We talked to people about the Colombian situation, and the general consensus was not good. The average Ecuadorian had absolutely no interest in going to Colombia, and had usually never been there. Everything was hearsay, but uniformly bad. To hear them talk about it, it was a wonder there were any Colombians left.
"Is very dangerous, kidnappings, robberies, murders everywhere." One man said to me.
The guerillas were apparently trying to weaken the government, and pressure the people into voting "the right way" in the coming elections by using terrorist tactics. The story about the three kidnapped foreigners was in all the papers, making us even more nervous. Max was convinced he was okay when we heard that the Italian one of the three was free. But then he'd be optimistic if he was the only Italian alive: "They wouldn't kill the last Italian!"
We did hear one unsettling story that was corroborated by several people - the bus companies weren't allowing foreigners on the buses as they endangered the locals. Clearly foreigners, even Ecuadorians were the main targets.
The news from home wasn't particularly encouraging either, both the Canadian consulates and the US State Department Advisories recommending against overland travel in Colombia, going on at length about the dangers. Balancing this, Aviv and Greg, who had both been there in the last month or two, said they had had no problems at all. Greg, especially surprising for an American, had said he wanted to come back to Colombia, and spend a lot of time there, saying he thought it was the best country he'd seen in a long time.

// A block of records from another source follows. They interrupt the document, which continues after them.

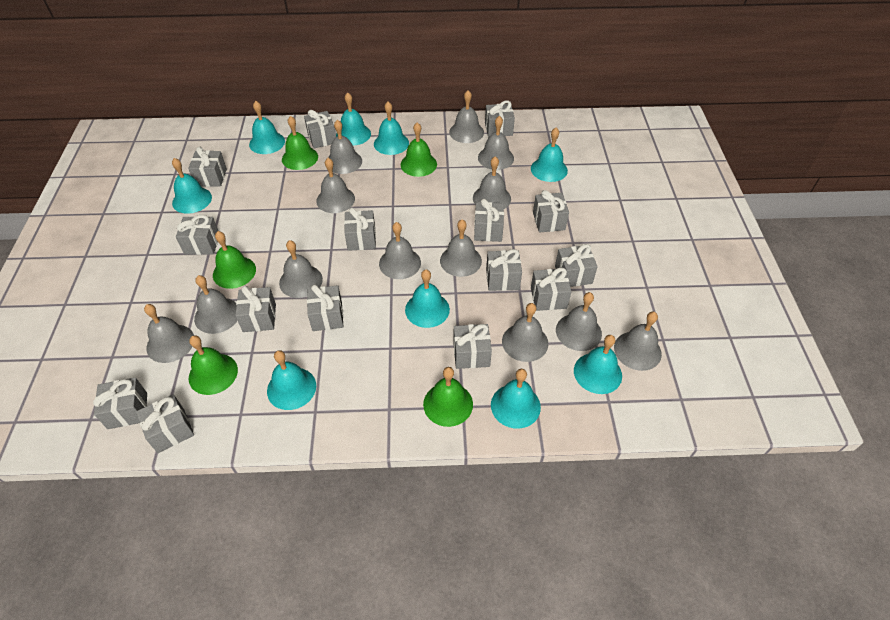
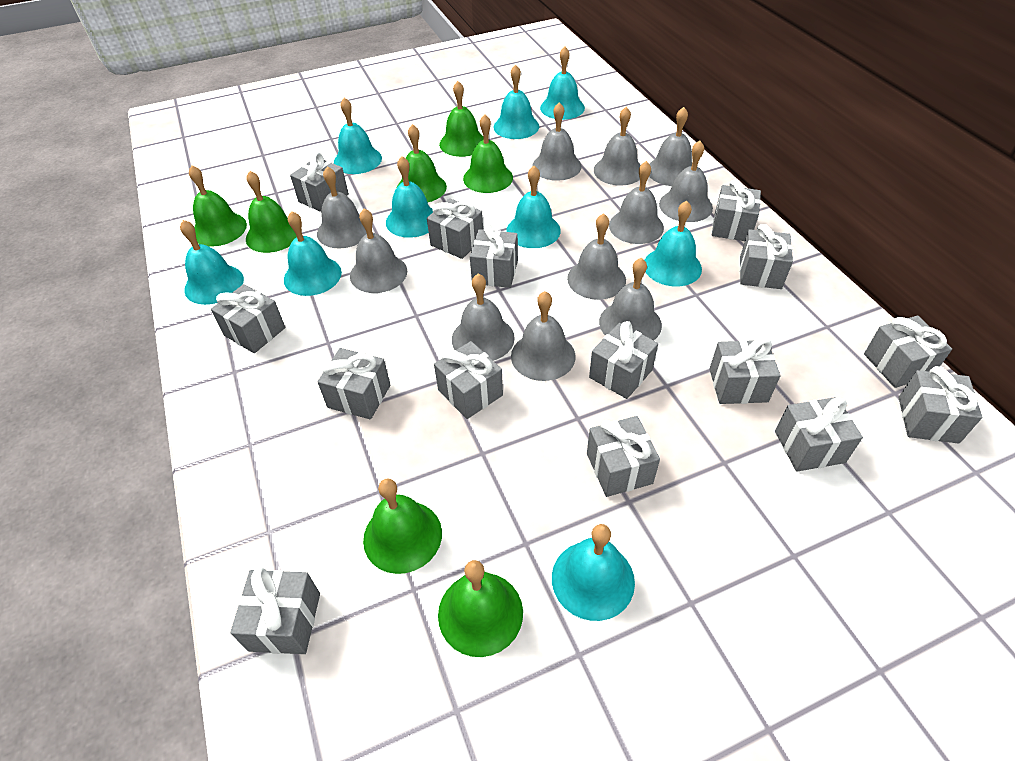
green bell: 5 -> 7
grey bell: 13 -> 11

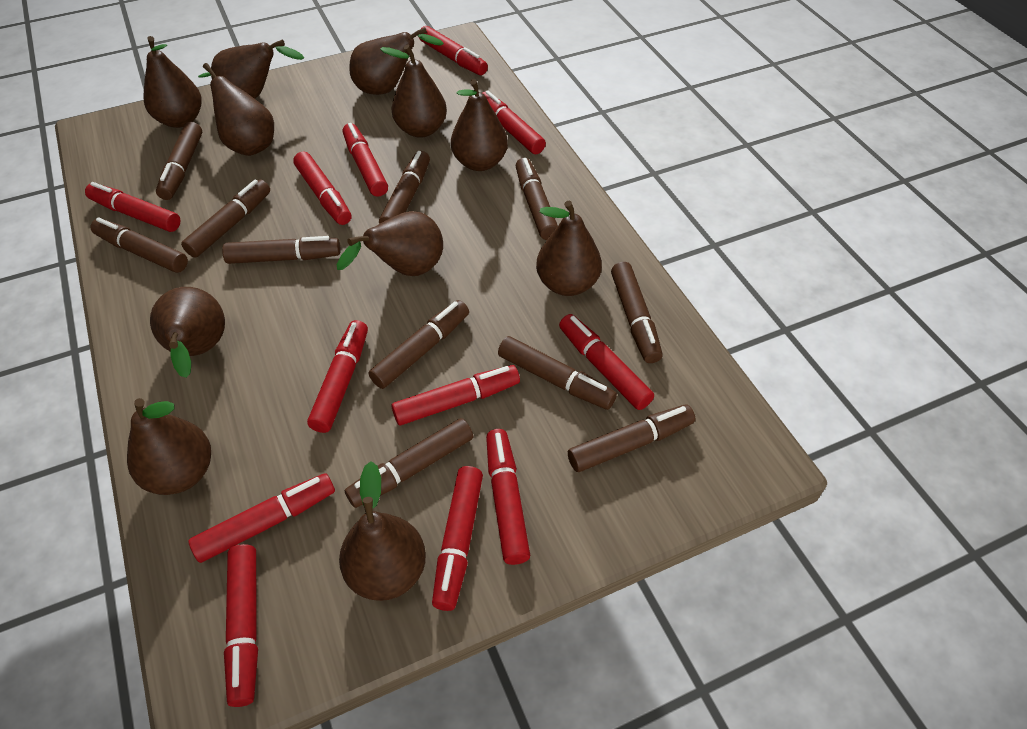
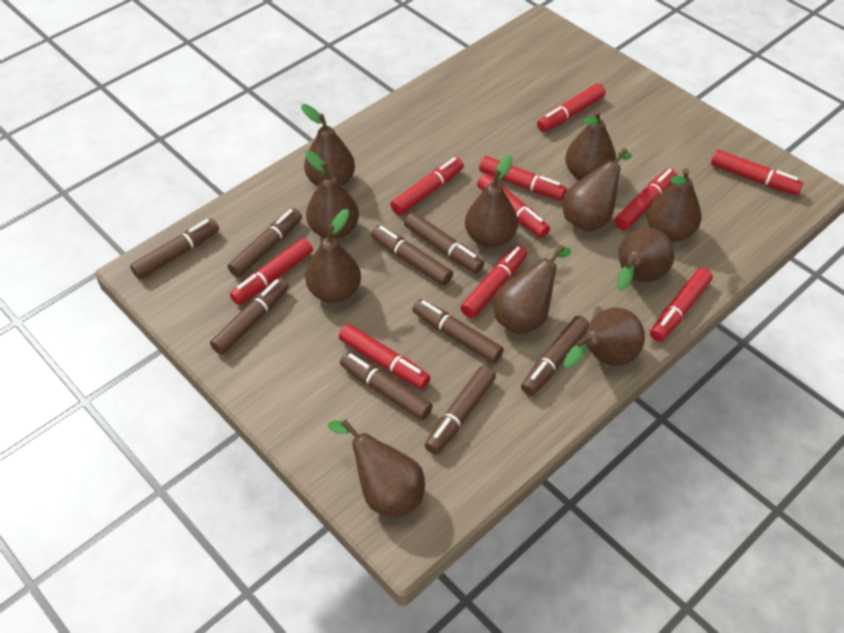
brown marker: 11 -> 9
red marker: 12 -> 10

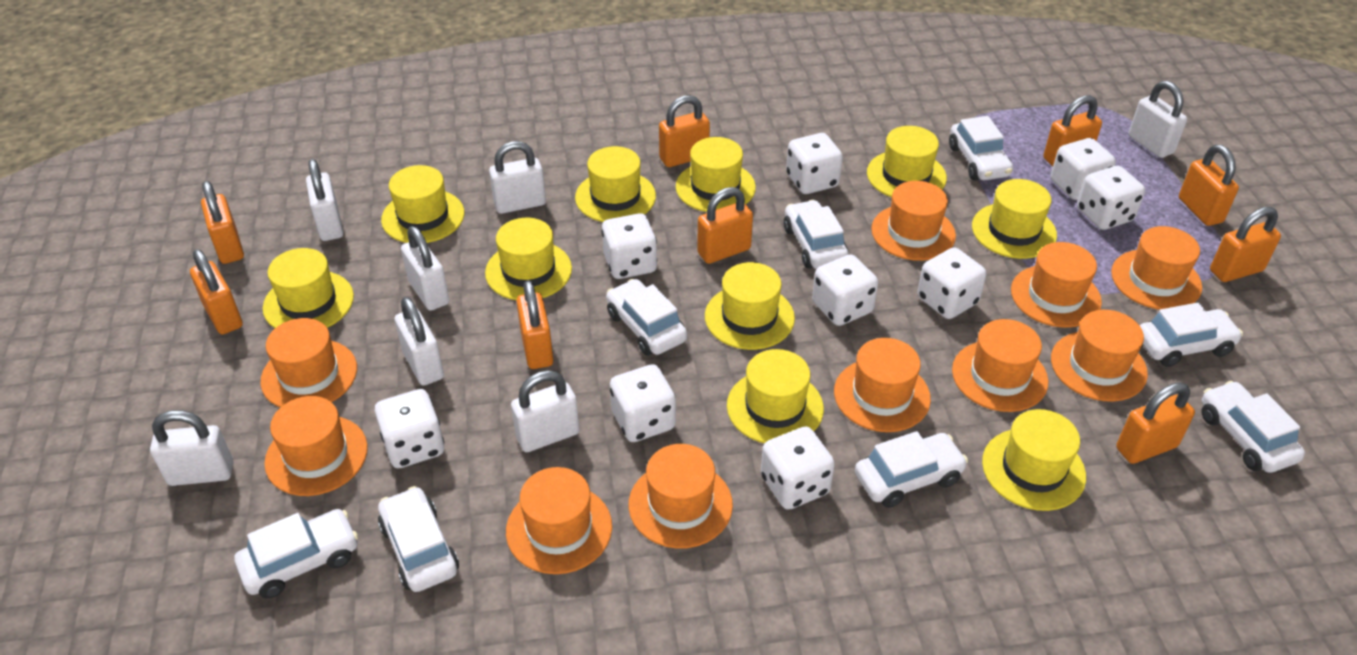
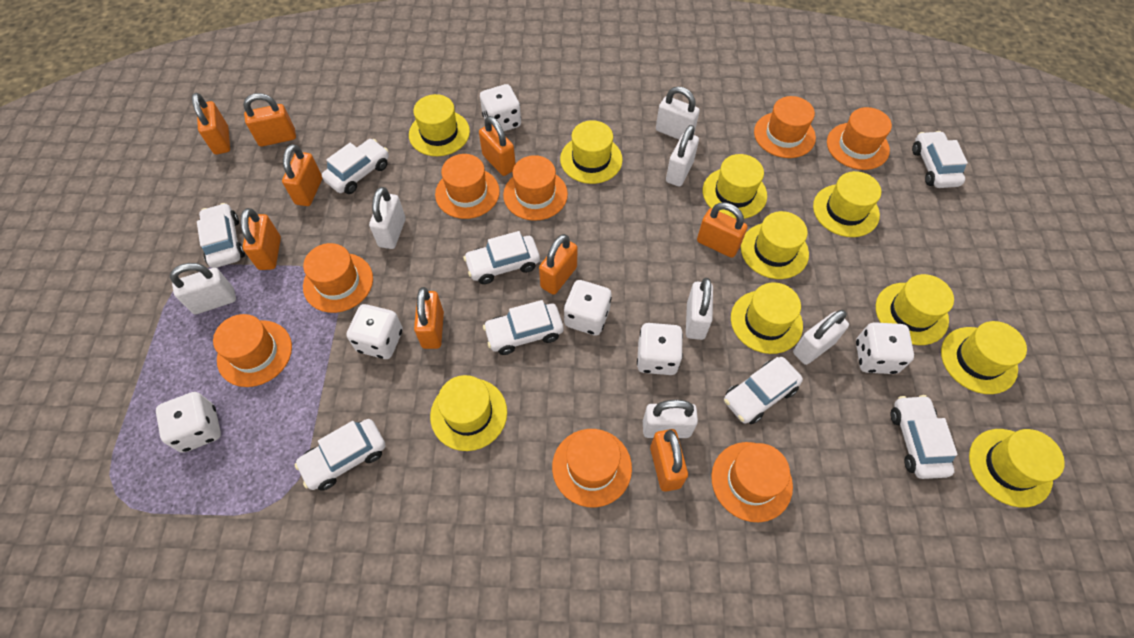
orange hat: 10 -> 8
white dice: 9 -> 6

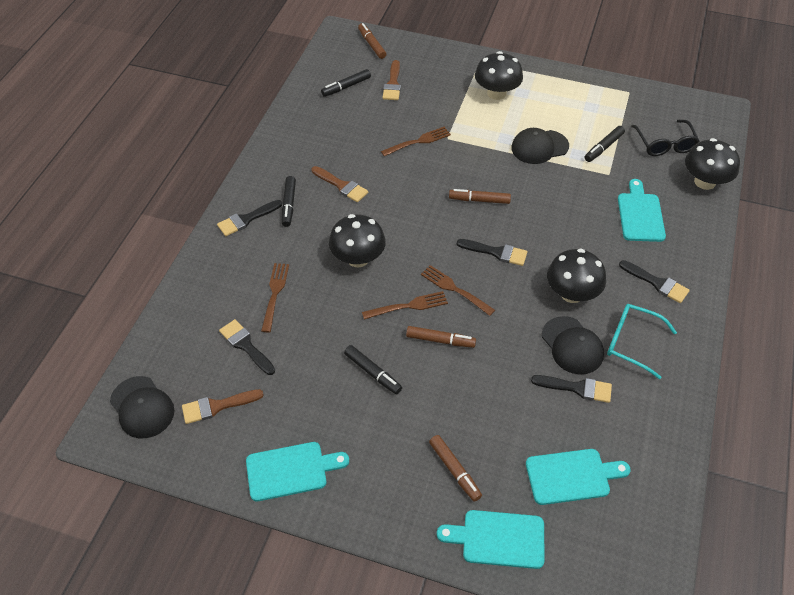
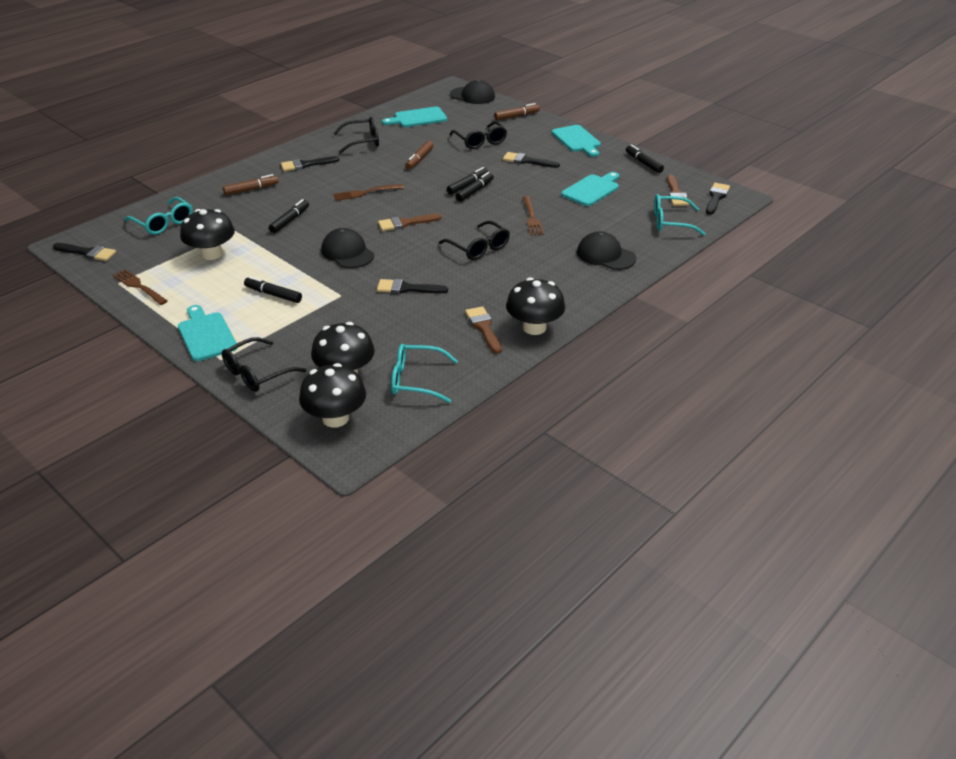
black glasses: 1 -> 4
black marker: 4 -> 5
brown fork: 4 -> 3
brown marker: 4 -> 3
turquoise glasses: 1 -> 3

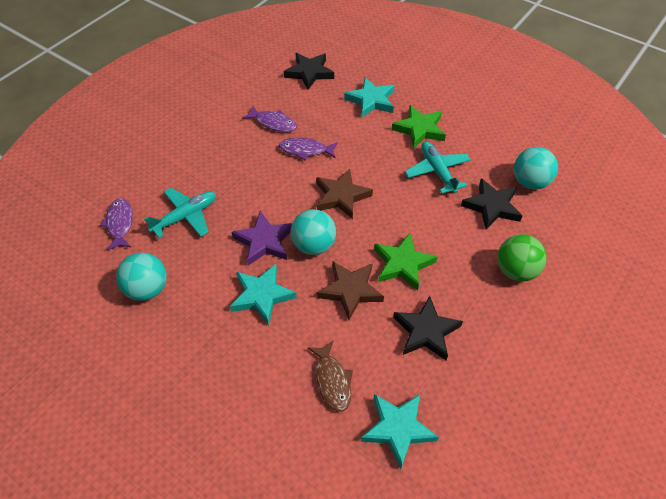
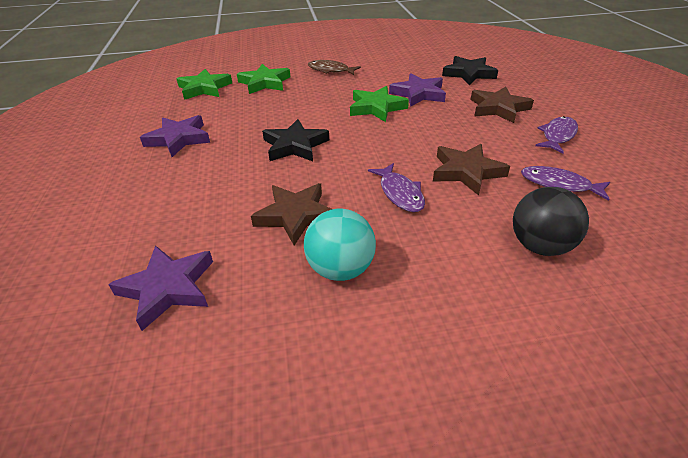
black ball: 0 -> 1
black star: 3 -> 2
brown star: 2 -> 3
green ball: 1 -> 0
green star: 2 -> 3
purple star: 1 -> 3
turquoise ball: 3 -> 1
turquoise plane: 2 -> 0
turquoise star: 3 -> 0

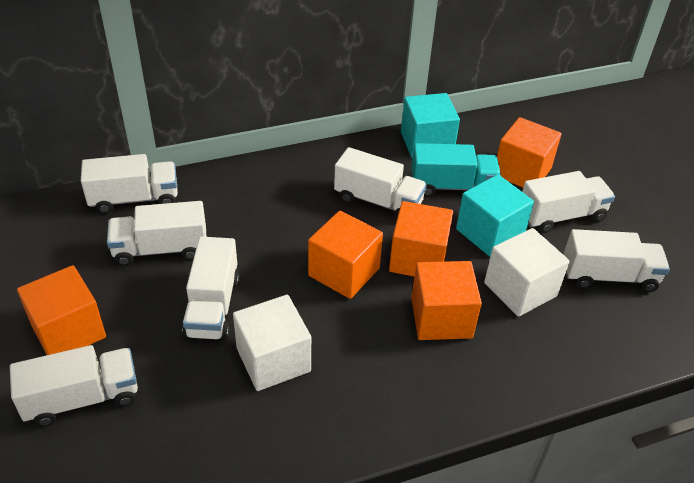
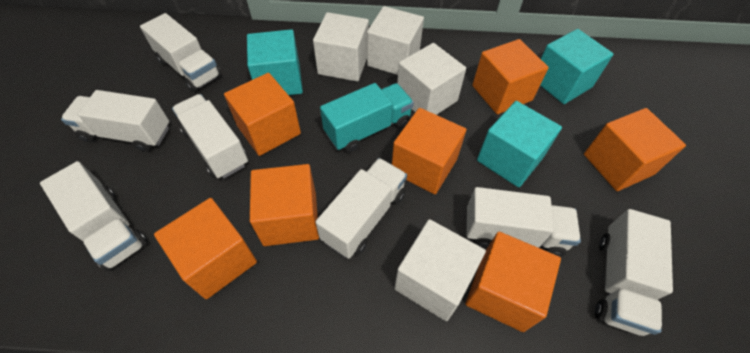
orange cube: 5 -> 7
turquoise cube: 2 -> 3
white cube: 2 -> 4

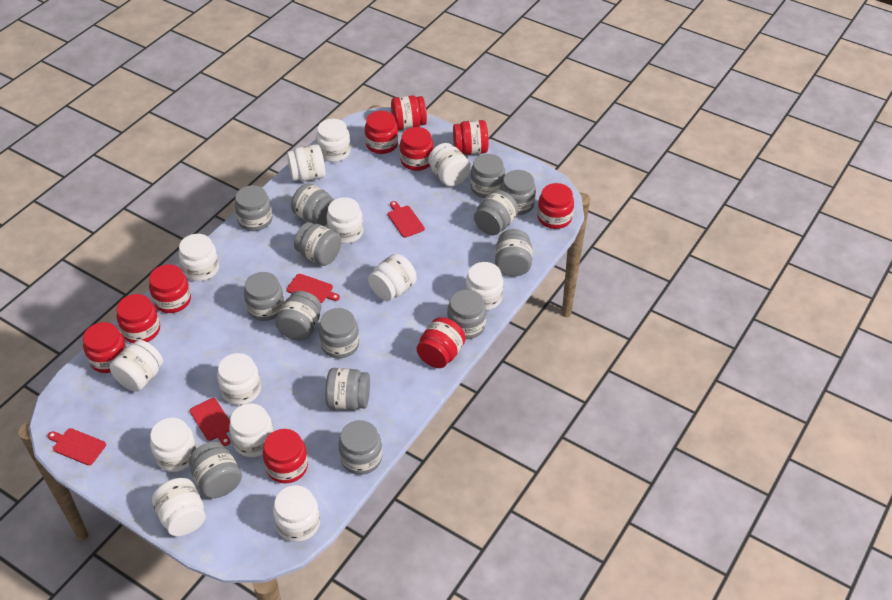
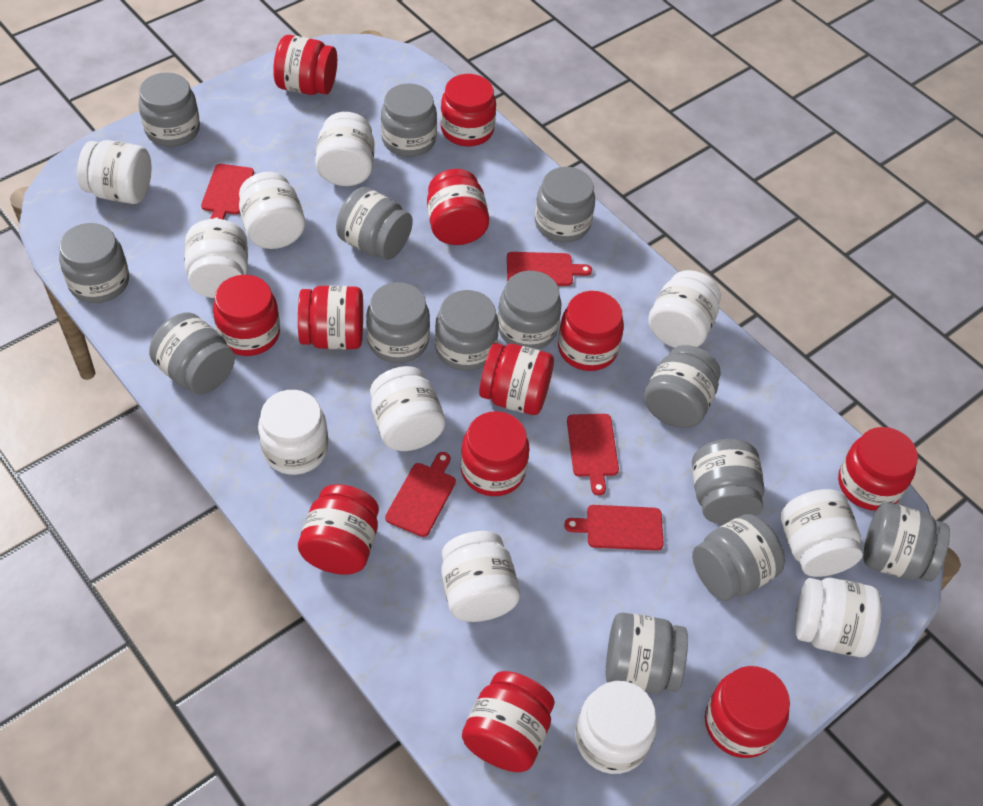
red cutting board: 4 -> 5
red jar: 10 -> 12
white jar: 13 -> 11

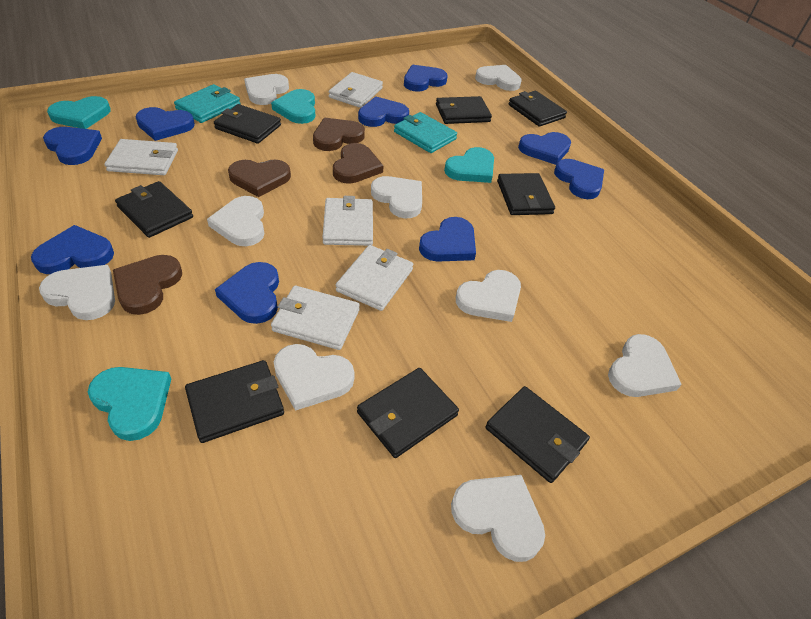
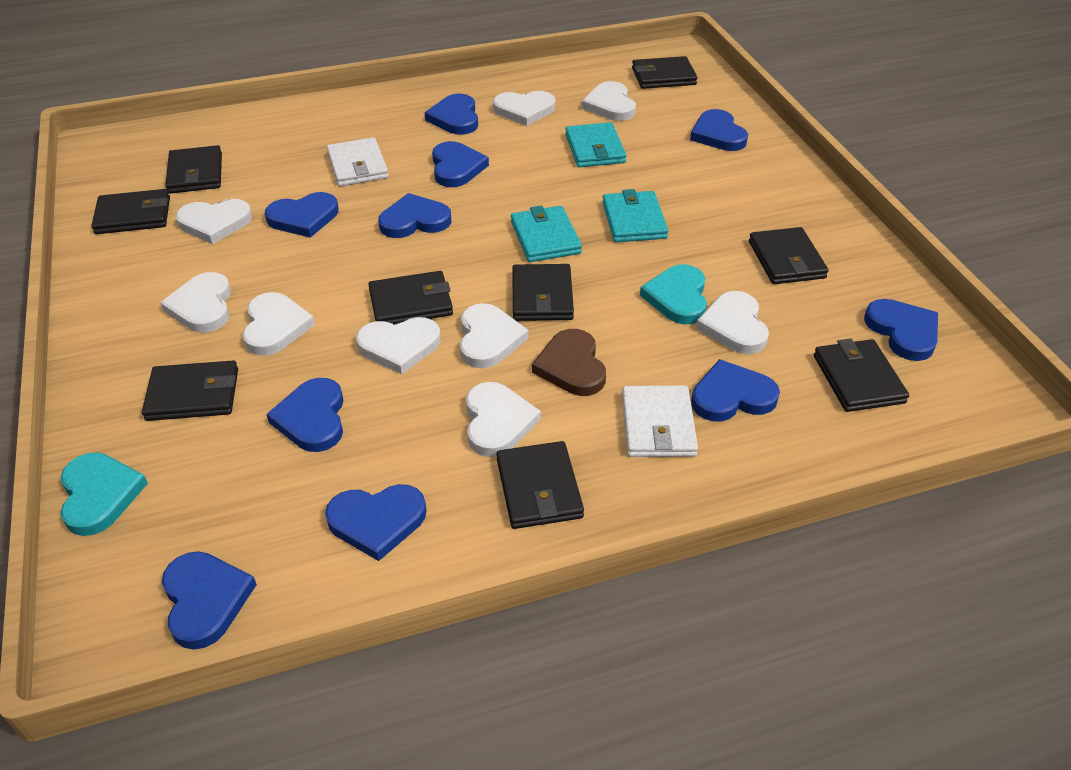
black wallet: 8 -> 9
blue heart: 9 -> 10
brown heart: 4 -> 1
turquoise heart: 4 -> 2
turquoise wallet: 2 -> 3
white wallet: 5 -> 2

Who to believe? I felt that there probably was danger, but only if you are at the right (or wrong!) place at the wrong time. We had often been warned about places being dangerous, but it's usually only isolated incidents, precipitated by stupid people doing stupid things. This was getting serious though. With the elections getting closer, the guerillas were stepping their activities, and anytime they start targeting tourists, the risk shoots up.
In the end, we decided to go for it, but get through as quickly as possible, stick together, and don't stop for anything. A good plan, but, the best laid plans, and all that.
Monday, March 30, 1998
The newspaper headlines were screaming about the campesinos upset about the governments' plan to raise the gas taxes by 10 percent, and that there might be blockades on the road soon. We decided it was time to get going, hopefully ahead of the blockades, and before any other problems popped up to freeze us in place.
Tuesday, March 31, 1998
We actually made an early start, hitting the road about 9:00. A very good thing as it turned out. Our plan fell apart quickly soon after we left town, Max disappearing on me as we climbed into the mountains, hitting an altitude of 3,190 meters, the old G/S wheezing and puffing its way up.
I got the GPS out, keeping an eye out for the equator. I had been cheated out of the equator crossing in Africa by the Sudan problem, and didn't want to miss it here. I had crossed the Equator many times by now, but always by air. This would be my first by land. Ecuador may or may not have a marker at the Equator, so I wanted to be ready.
The road wound and twisted through the hills, the GPS sometimes getting tantalizingly close to the magic 0.00 degrees, once even crossing over for a moment to North, but the road twisted again and it dropped back to South. Had I crossed, and that was it? No marker, nothing? The range of error on the GPS was enough that I may not have actually crossed, so I pressed on, wondering all the time when I'd catch up to Max.
I was watching the GPS so closely, I ended driving right by the marker for the Equator, but did see the GPS go solidly into North, so I turned around to hunt for the exact spot, finally spotting the inevitable tourist trap shop selling souvenirs. Still no sign of Max. He obviously missed it too.
I took a few pics in front of the tourist shop with its Equator sign, setting up my tripod in the deserted parking lot. Still no Max.
Finally I headed off again, GPS marked at 0 degrees, lots of pics, and my first Equator crossing done. A few miles down the road, and here comes Max looking for me. About time. After berating each other vociferously for being slow/disappearing off, he wanted to get pictures at the Equator too, so back we went.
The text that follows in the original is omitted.